I originally created this report to track stuck Opportunities, but over time have added improvements, like including deals that are set to close in the coming week. This is a useful report for a weekly Sales meeting, but also to quickly identify trends that the leadership team should be aware of.

  • Create a new Opportunity Report
  • Summarize information by Stage and Type
  • Set Close Date to Current and Next CQ
  • Show All Opportunities with an Open Status and Probability as “All”
  • Add Filters
    • Close date is less than or equal to This Week
    • Stage Duration is greater than 45 days
    • Stage equals (choose your organization’s low-level stages)
    • Stage equals (choose your organization’s high level stages)
    • Stage Duration is greater than 20 days
    • Has products equals False
    • Stage does not equal Prospecting, Qualification, Needs Analysis
    • Age is less than 30 days
    • Filter by ((1 OR (2 AND 3) OR (4 AND 5) OR (6 AND 7)) OR 8)

Salesforce Recipe: Weekly Activities Report

My second favorite report is the activities report.
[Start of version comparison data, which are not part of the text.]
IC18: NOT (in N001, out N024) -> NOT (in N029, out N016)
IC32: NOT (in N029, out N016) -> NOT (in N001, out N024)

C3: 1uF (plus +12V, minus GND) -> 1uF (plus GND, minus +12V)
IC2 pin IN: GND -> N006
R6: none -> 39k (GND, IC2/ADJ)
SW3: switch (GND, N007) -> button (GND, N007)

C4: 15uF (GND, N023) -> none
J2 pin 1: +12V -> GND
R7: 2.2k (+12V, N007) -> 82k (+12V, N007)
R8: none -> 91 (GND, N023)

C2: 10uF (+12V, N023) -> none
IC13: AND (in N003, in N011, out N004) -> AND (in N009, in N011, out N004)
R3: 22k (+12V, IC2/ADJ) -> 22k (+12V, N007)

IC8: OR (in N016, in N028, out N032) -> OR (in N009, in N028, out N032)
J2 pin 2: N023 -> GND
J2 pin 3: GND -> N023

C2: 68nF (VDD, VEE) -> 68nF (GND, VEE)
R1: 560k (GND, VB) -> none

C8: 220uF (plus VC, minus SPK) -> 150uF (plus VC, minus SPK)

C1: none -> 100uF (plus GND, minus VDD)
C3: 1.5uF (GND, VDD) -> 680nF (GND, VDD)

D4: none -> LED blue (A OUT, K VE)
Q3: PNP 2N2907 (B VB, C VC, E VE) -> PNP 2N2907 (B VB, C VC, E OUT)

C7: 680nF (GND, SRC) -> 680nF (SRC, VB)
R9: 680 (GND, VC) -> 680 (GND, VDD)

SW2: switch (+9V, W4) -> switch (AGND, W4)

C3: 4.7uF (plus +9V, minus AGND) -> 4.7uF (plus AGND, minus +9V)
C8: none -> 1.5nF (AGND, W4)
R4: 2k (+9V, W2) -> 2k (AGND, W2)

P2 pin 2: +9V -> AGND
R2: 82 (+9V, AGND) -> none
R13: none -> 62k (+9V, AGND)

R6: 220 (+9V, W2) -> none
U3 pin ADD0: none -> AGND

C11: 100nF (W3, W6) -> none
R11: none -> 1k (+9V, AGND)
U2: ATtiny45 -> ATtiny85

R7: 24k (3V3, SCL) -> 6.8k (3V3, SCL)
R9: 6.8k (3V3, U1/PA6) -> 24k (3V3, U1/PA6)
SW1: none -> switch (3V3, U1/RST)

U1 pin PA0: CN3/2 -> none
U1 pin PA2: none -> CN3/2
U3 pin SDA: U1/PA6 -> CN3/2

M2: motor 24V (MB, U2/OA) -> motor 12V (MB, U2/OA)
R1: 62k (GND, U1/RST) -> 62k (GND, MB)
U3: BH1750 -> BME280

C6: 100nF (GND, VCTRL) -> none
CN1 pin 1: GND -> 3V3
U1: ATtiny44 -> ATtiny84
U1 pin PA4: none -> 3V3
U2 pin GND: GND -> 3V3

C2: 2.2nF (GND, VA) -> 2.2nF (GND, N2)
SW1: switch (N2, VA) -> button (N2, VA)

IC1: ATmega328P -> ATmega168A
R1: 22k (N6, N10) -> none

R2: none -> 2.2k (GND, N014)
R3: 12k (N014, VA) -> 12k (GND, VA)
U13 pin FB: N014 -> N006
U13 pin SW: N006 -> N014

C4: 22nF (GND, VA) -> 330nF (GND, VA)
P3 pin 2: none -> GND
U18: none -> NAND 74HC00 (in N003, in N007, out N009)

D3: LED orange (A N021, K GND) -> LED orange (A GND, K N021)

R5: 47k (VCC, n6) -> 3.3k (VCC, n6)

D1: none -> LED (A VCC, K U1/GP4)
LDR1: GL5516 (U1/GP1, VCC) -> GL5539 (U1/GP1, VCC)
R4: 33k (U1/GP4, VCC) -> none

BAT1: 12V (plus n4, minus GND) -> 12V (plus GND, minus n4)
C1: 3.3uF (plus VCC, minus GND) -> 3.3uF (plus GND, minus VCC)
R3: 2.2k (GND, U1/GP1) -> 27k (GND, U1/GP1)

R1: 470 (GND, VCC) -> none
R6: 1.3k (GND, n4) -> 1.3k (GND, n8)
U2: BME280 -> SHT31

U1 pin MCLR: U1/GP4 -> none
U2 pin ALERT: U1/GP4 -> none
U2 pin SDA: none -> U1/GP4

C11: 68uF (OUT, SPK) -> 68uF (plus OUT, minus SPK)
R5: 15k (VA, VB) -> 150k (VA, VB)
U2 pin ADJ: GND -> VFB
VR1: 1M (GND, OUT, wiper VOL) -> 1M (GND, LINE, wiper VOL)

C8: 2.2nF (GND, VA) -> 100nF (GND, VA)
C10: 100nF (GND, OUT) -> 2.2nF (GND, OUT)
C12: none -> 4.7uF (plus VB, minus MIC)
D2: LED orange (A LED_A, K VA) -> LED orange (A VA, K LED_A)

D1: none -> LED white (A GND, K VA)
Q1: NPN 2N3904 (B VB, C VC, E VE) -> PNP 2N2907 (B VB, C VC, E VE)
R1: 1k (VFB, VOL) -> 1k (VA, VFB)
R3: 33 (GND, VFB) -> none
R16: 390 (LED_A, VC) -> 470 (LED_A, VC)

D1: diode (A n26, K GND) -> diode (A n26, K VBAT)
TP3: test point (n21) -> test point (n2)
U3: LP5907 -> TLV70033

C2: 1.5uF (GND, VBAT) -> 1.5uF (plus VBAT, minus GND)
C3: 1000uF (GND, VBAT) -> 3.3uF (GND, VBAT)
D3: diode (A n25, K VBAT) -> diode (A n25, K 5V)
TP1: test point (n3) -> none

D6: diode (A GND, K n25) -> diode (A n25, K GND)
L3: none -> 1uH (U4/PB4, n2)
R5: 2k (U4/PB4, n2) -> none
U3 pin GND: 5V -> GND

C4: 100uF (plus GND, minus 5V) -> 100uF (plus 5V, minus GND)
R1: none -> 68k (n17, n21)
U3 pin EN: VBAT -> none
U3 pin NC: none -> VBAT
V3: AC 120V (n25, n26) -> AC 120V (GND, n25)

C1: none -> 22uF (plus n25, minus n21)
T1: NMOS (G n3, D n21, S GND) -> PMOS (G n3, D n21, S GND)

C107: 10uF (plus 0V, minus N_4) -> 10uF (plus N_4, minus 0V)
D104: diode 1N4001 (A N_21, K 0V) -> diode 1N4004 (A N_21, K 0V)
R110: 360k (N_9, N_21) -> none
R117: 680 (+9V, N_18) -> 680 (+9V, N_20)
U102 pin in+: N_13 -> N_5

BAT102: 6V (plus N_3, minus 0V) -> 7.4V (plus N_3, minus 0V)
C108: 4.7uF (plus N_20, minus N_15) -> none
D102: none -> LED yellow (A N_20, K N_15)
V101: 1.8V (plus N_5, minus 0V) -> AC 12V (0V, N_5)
It shows activities (visually at a glance), by team member and (perhaps more importantly) by type. Often, one of the first reactions by founders to declining sales productivity is to mandate a set number of activities per week. The outcome is generally a bias in activity type towards emails and voicemails, which isn’t always a positive. This report allows you to see not only who is actively making contact with customers, but also how. An employee sending dozens of emails a day is probably generating less value then one with a similar number of calls-connected and demos.

  • Go to Reports
  • New Report
  • Activities
  • Create
  • All activities
  • Completed Activities
  • Tasks and Events
  • Date “Last 7 Days”
  • Make it a matrix
  • Drag Assigned and Company/Account into the left hand blue area. Then drag Activity type slightly to the right and above this.
  • Save
  • Add filters to remove by-products of Marketing Automation (usually by eliminating certain email subject lines)
  • Add a chart and choose the horizontal bar option. Make the X-Axis the Record Count and the Y-Axis Assigned. Then Group by Activity Type.
  • Save again.
  • Run

Have a custom Salesforce report you can’t do without? Share it in the comments below. Additionally, for some more complex (but extremely useful) Salesforce hacks, check out this post by Matt Bertuzzi.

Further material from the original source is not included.